La leçon du 23 juin
Le G20, Groupe d’action pour le renforcement de la démocratie regroupant 19 partis politiques, 35 associations de la société civile, le mouvement des chômeurs et sans emplois du Sénégal et le Bloc pour le Renforcement de la Démocratie au Sénégal, a été, comme promis, à l’assaut de la rue ce jeudi 23 juin 2011. La dernière estocade du régime libéral, coup mortel porté à la démocratie sénégalaise est désormais inscrite en lettres ridicules dans l’histoire de notre glorieux peuple. Le G20 tire les conséquences de l’action des assemblées populaires à travers le pays et dans les points mythiques de la capitale. Ces véritables assemblées du peuple et pour le peuple à l’image de celles de la Tunisie et de l’Egypte ont montré que le peuple sénégalais est un grand peuple responsable dont les valeurs républicaines ne souffrent d’aucun doute. De l’avenue Cheikh Anta Diop à la place de l’obélisque en passant par l’avenue Cheikh Ahmadou Bamba jusqu’à la place de l’indépendance le G20 a montré à la minorité déviante comment s’opposer à un projet de loi impopulaire. Promesse tenue. Cela n’a pas été un rêve du G20, ni un vœu pieu. Ce fut à la portée de tous les patriotes qui aiment notre Sénégal. A partir de cette union sacrée, le Sénégal est entré dans le panthéon de l’histoire des grandes nations. Cette loi scélérate, qui a mis en danger tout le monde et a opposé les forces de sécurité au peuple qu’elles sont chargées de défendre au profit exclusif d’une famille et de ses acolytes qui veulent s’éterniser au pouvoir par cette forfaiture qui ne dit pas son nom, n’a pu faire son chemin que parce que le président de la République est entouré de pyromanes : les trois plus grands dangers de la République sont dans l’ordre : le ministre de l’Intérieur, le ministre de la Justice et le ministre de la Défense.

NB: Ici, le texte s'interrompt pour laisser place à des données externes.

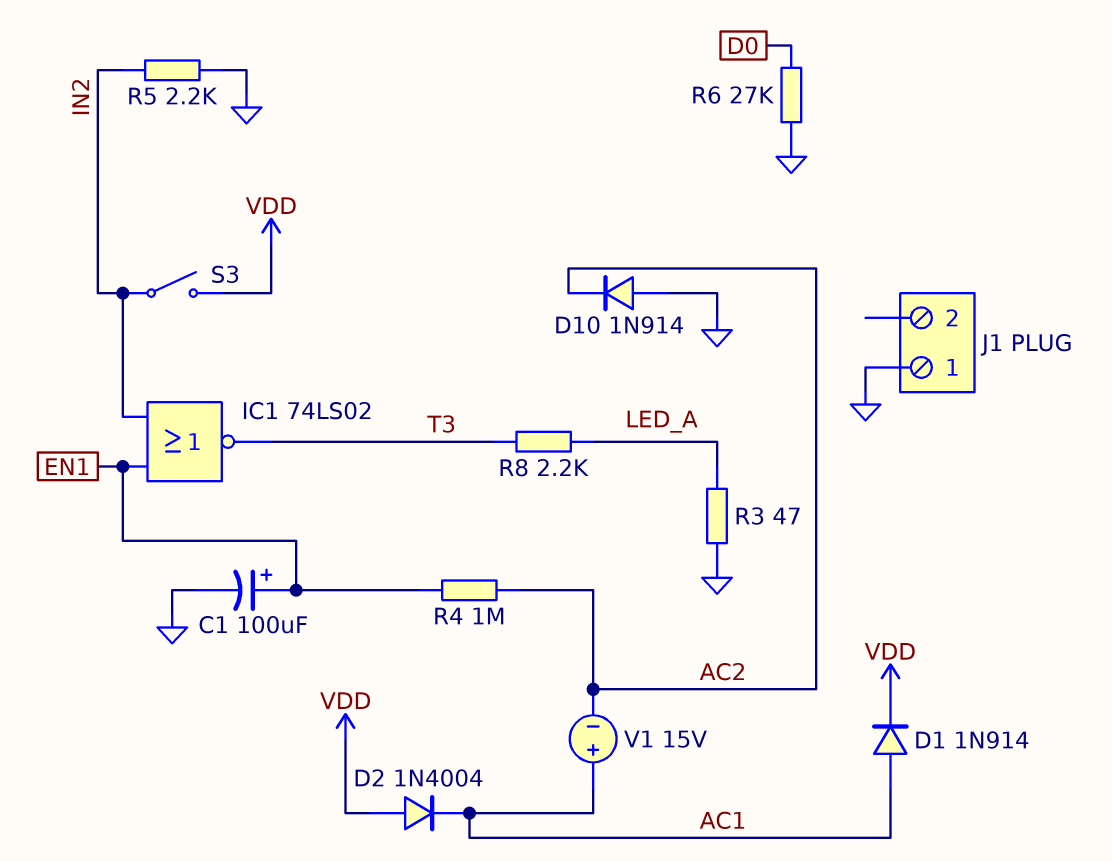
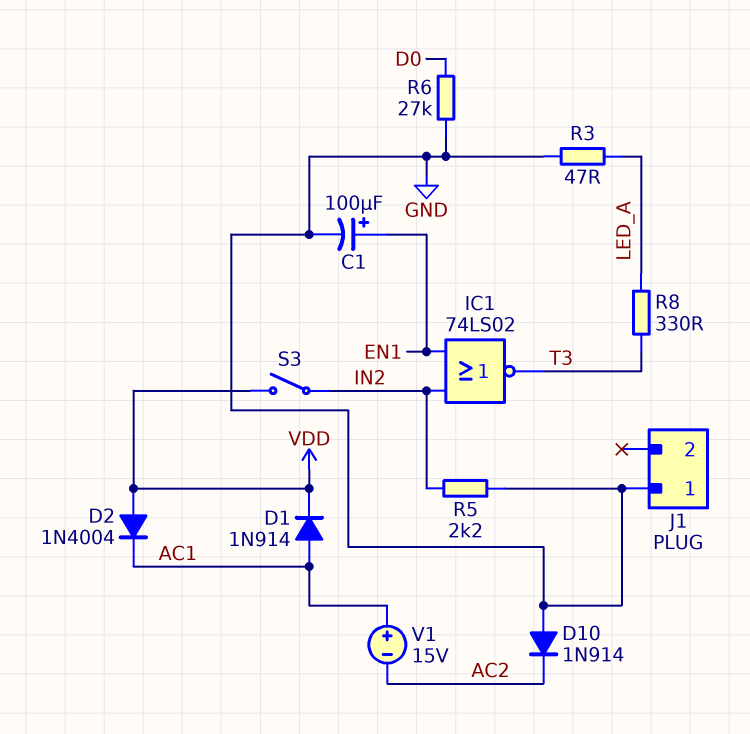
R4: 1M (AC2, EN1) -> none
R8: 2.2k (LED_A, T3) -> 330 (LED_A, T3)

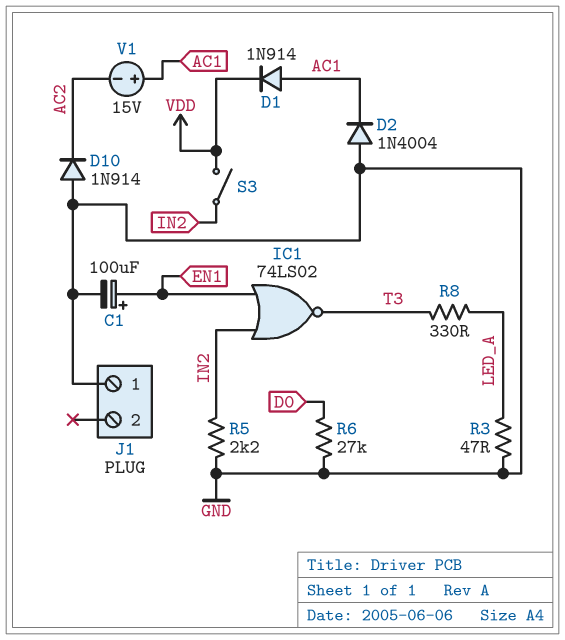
D2: diode 1N4004 (A VDD, K AC1) -> diode 1N4004 (A GND, K AC1)

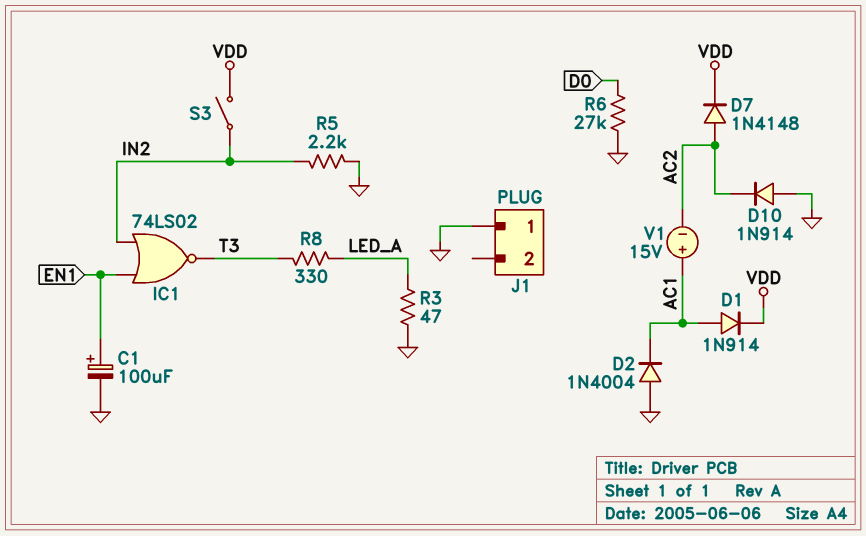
D7: none -> diode 1N4148 (A AC2, K VDD)

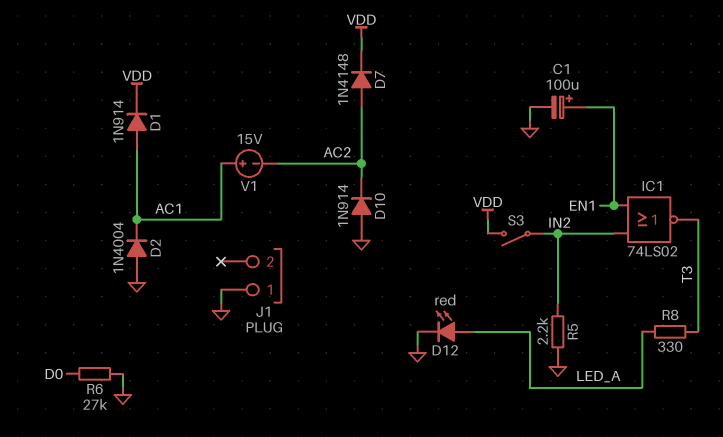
D12: none -> LED red (A LED_A, K GND)
R3: 47 (GND, LED_A) -> none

Si le succès de la journée du 23 juin a eu cette ampleur, c’est essentiellement grâce aux jeunes de ‘Yen a marre’ qui ont été d’exceptionnels catalyseurs qui d’autre part, ont sauvé le régime d’une mort certaine, par leur sens élevé du concept de la République. Bennoo et la ‘société civile’ créent le mouvement exclusif ‘du 23 juin’ qui devient leur propriété. Tant mieux pour eux, le message est déchiffré. Le ministre de l’Intérieur convoque pour les coaliser, les partis politiques non coalisés. Une magistrale erreur mais il est coutumier du fait. Bennoo, ‘la société civile’, les ‘amis’ du président et de sa famille n’ont rien compris et jamais ne comprendront.
50 ans de Bennoo, 10 ans de Sopi et 60 ans de ‘société civile’ n’ont pas changé la condition du peuple sénégalais. Quand ce peuple laisse entrevoir sa justice, on l’accuse de vandalisme, d’agression et de tous les maux qu’il subit lui-même depuis notre indépendance.

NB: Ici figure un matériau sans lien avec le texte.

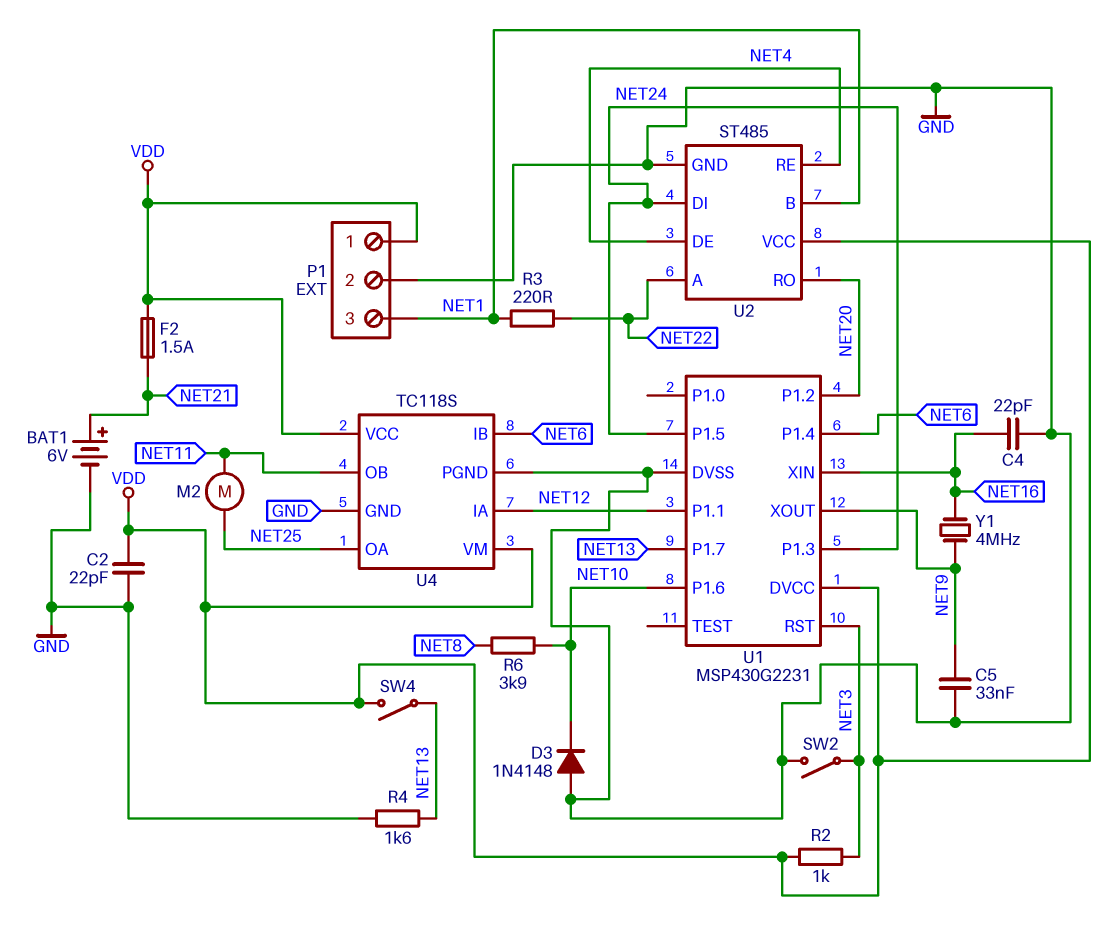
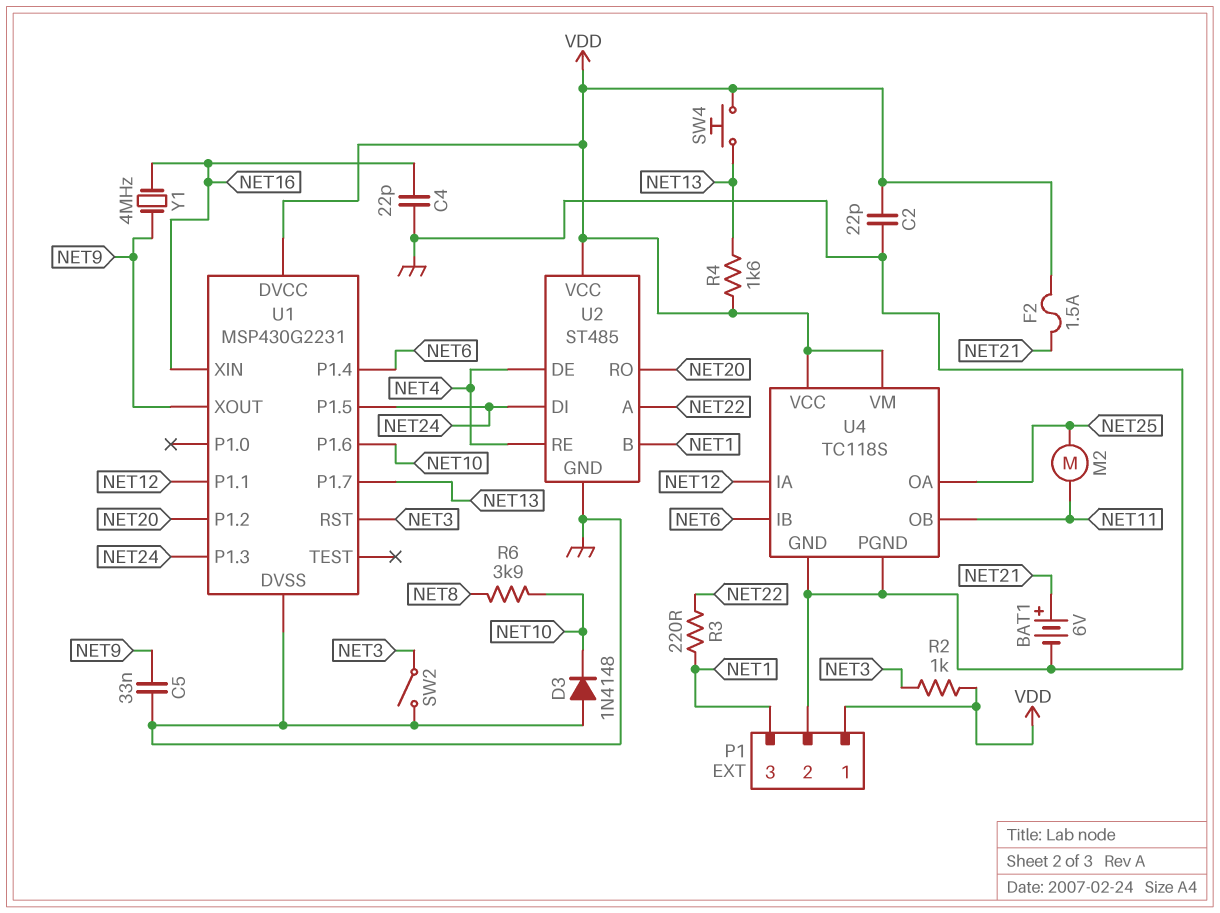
R4: 1.6k (GND, NET13) -> 1.6k (NET13, VDD)
SW4: switch (NET13, VDD) -> button (NET13, VDD)

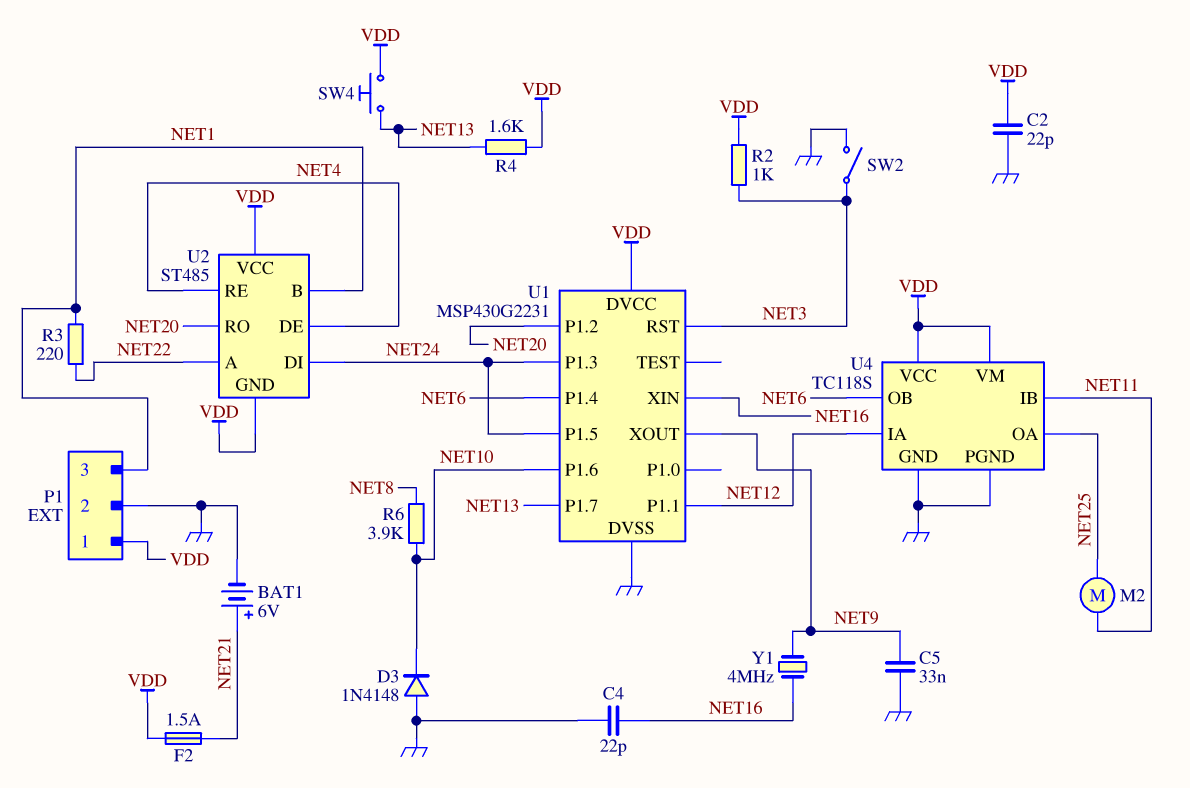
U2 pin GND: GND -> VDD
U4 pin IB: NET6 -> NET11
U4 pin OB: NET11 -> NET6

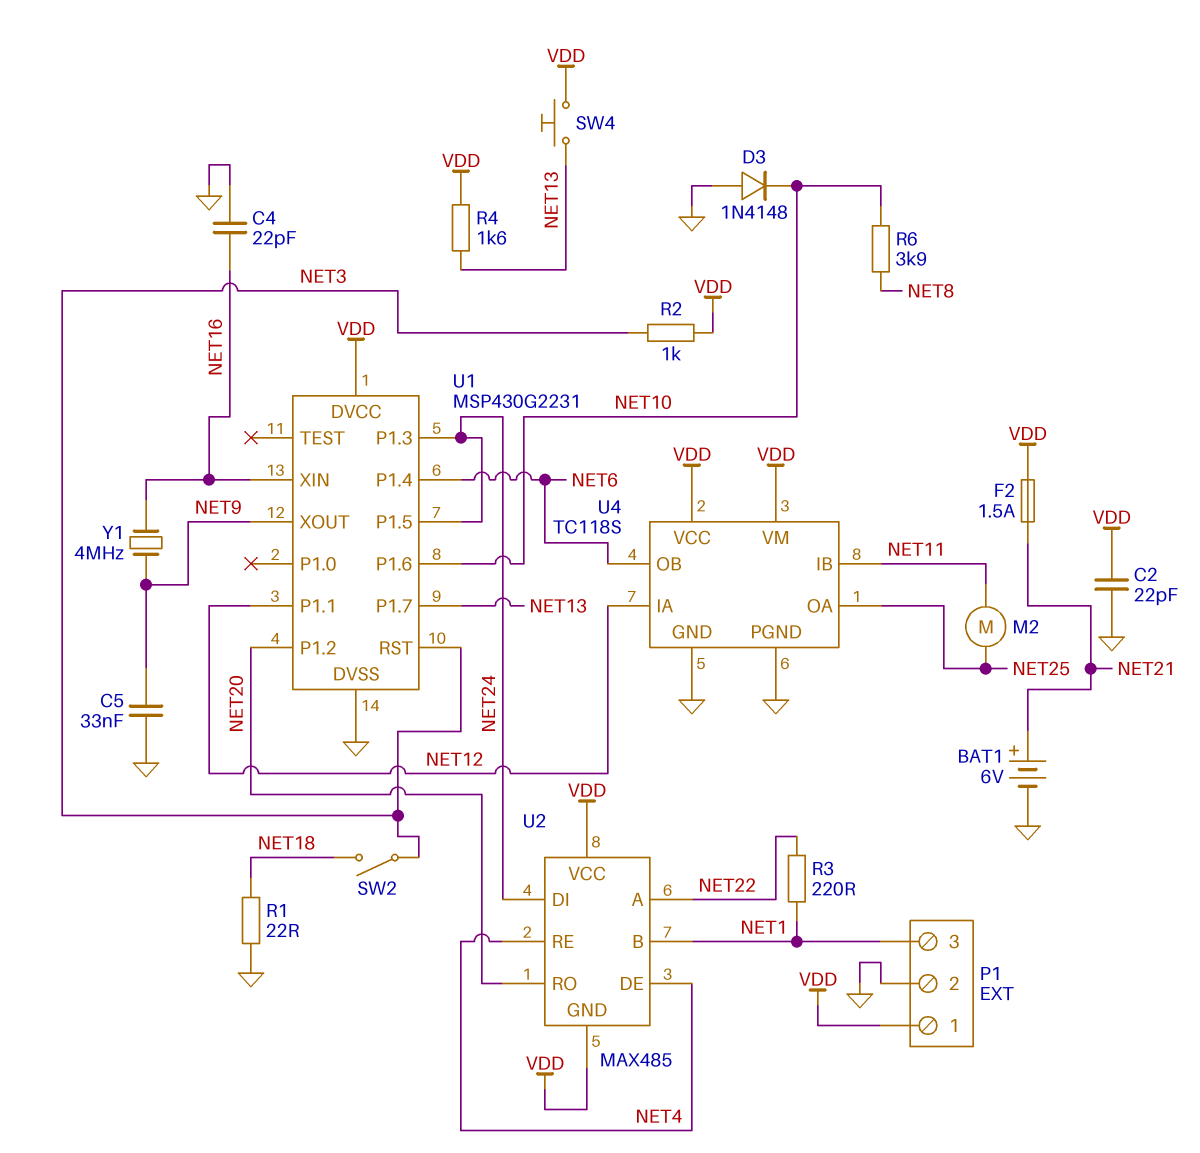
R1: none -> 22 (GND, NET18)
SW2: switch (GND, NET3) -> switch (NET3, NET18)
U2: ST485 -> MAX485

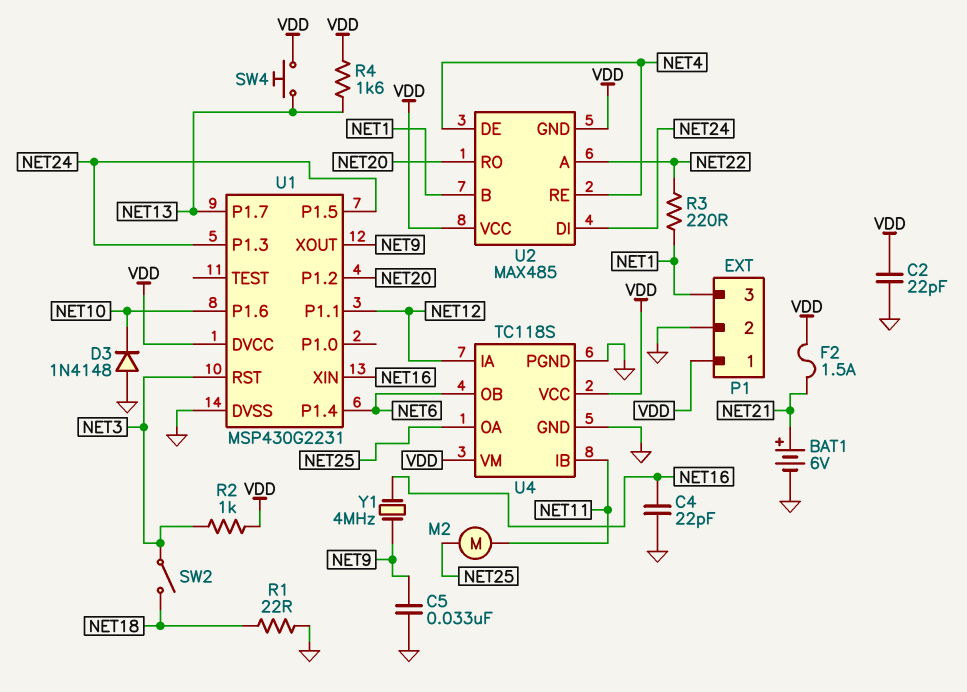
R6: 3.9k (NET8, NET10) -> none

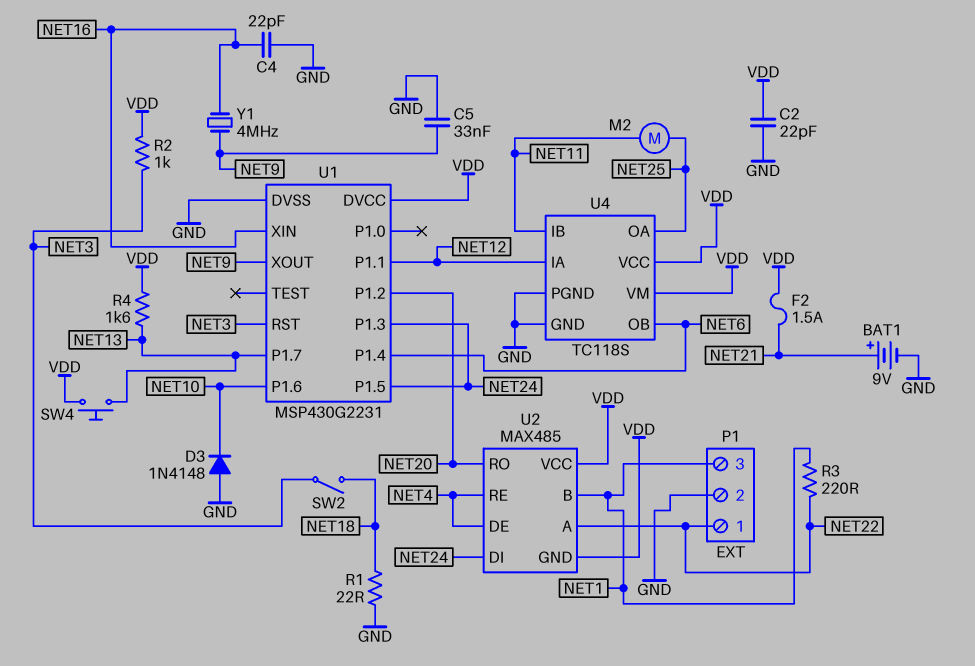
BAT1: 6V (plus NET21, minus GND) -> 9V (plus NET21, minus GND)
P1 pin 1: VDD -> NET22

Qui est agressé au quotidien par l’humiliation du chômage, du sans emploi, des inondations, des maladies, des richesses indues étalées à ses yeux, du manque d’eau potable, de l’électricité, de l’inflation ? Qui a vu sa loi fondamentale modifiée 15 fois sans son avis ? Qui voit ses enfants mourir en mer ? Qui voit ses richesses bradées au profit exclusif de nantis de la République ? Où finissent les prédateurs de notre économie ? Où sont blottis ceux que le peuple a sanctionnés en 2000 ? À la présidence, dans l’entourage du président, dans celui de son fils.
Pourquoi le ministre de l’Intérieur, Me Ousmane Ngom n’a pas prévu qu’il ne pouvait pas mettre face à face, les partisans du projet de loi et le peuple ? Comment se fait-il, malgré tous les moyens que l’Etat met à sa disposition, que les dérapages d’une telle ampleur aient eu lieu ? Comment se fait-il qu’il ne démissionne toujours pas ? Pourquoi le président de la République le maintient-il toujours à son poste ?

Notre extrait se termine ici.